International Symposium on Distributed Computing

Distributed Computing pp 248-262

# Fast Consensus for Voting on General Expander Graphs

• Colin Cooper
• Robert Elsässer
• Nicolás Rivera
• Takeharu Shiraga
Conference paper
Part of the Lecture Notes in Computer Science book series (LNCS, volume 9363)

## Abstract

Distributed voting is a fundamental topic in distributed computing. In the standard model of pull voting, at each step every vertex chooses a neighbour uniformly at random and adopts its opinion. The voting is completed when all vertices hold the same opinion. In the simplest case, each vertex initially holds one of two different opinions. This partitions the vertices into arbitrary sets A and B. For many graphs, including regular graphs and irrespective of their expansion properties, if both A and B are sufficiently large sets, then pull voting requires $$\Omega (n)$$ expected steps, where n is the number of vertices of the graph.
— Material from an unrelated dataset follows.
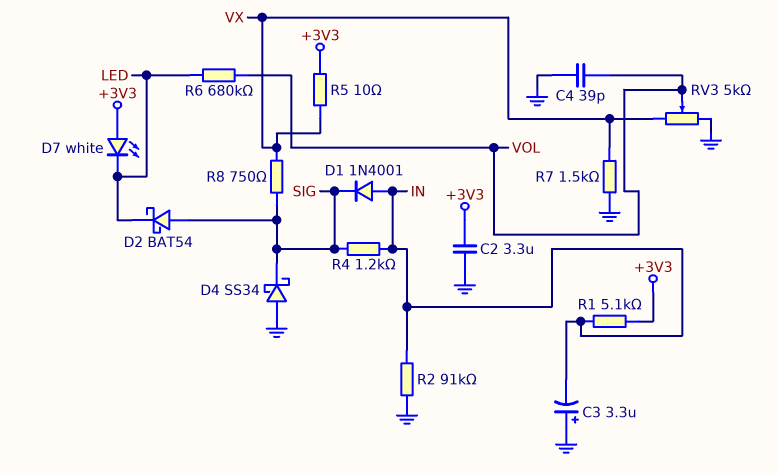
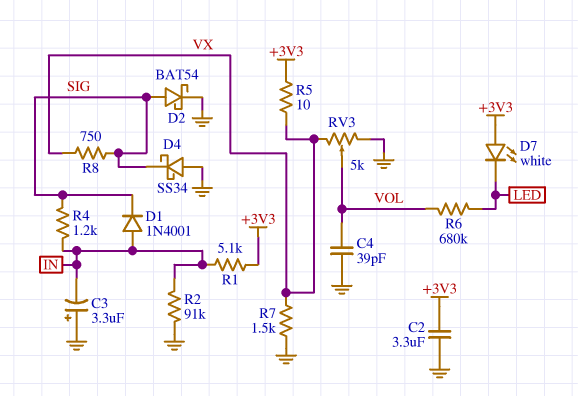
D2: schottky BAT54 (A SIG, K LED) -> schottky BAT54 (A SIG, K GND)

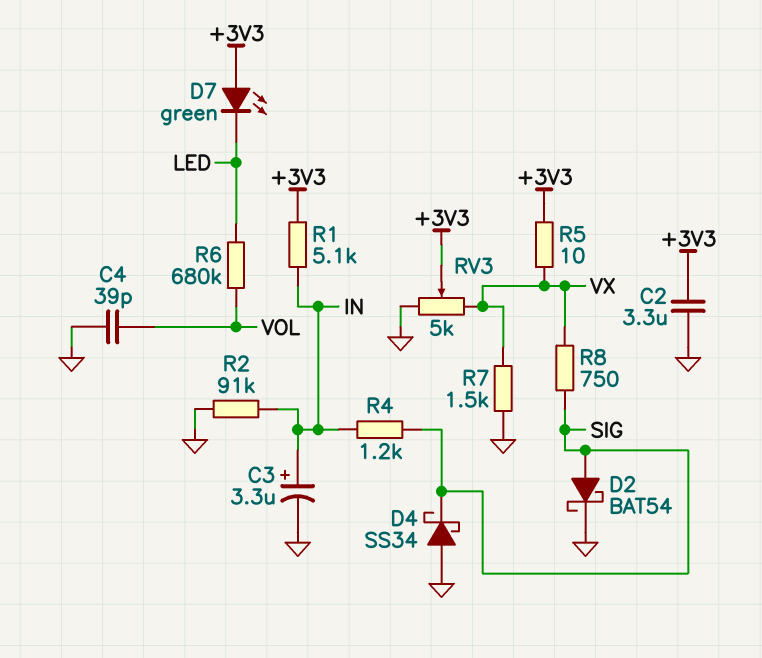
C3: 3.3uF (plus GND, minus IN) -> 3.3uF (plus IN, minus GND)
D1: diode 1N4001 (A IN, K SIG) -> none
D7: LED white (A +3V3, K LED) -> LED green (A +3V3, K LED)
RV3: 5k (GND, VX, wiper VOL) -> 5k (GND, VX, wiper +3V3)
In this paper we consider a related class of voting processes based on sampling two opinions. In the simplest case, every vertex v chooses two random neighbours at each step. If both these neighbours have the same opinion, then v adopts this opinion. Otherwise, v keeps its own opinion. Let G be a connected graph with n vertices and m edges. Let P be the transition matrix of a simple random walk on G with second largest eigenvalue $$\lambda < 1/\sqrt{2}$$. We show that if the initial imbalance in degree between the two opinions satisfies $$|d(A)-d(B)|/2m \ge 2\lambda ^2$$, then with high probability voting completes in $$O(\log n)$$ steps, and the opinion with the larger initial degree wins.

The condition that $$\lambda < 1/\sqrt{2}$$ includes many classes of expanders, for example random d-regular graphs where $$d \ge 10$$. If however $$1/\sqrt{2} \le \lambda (P) \le 1-\epsilon$$ for a constant $$\epsilon >0$$, or only a bound on the conductance of the graph is known, the sampling process can be modified so that voting still provably completes in $$O(\log n)$$ steps with high probability. The modification uses two sampling based on probing to a fixed depth $$O(1/\epsilon )$$ from any vertex.

In its most general form our voting process allows vertices to bias their sampling of opinions among their neighbours to achieve a desired outcome. This is done by allocating weights to edges.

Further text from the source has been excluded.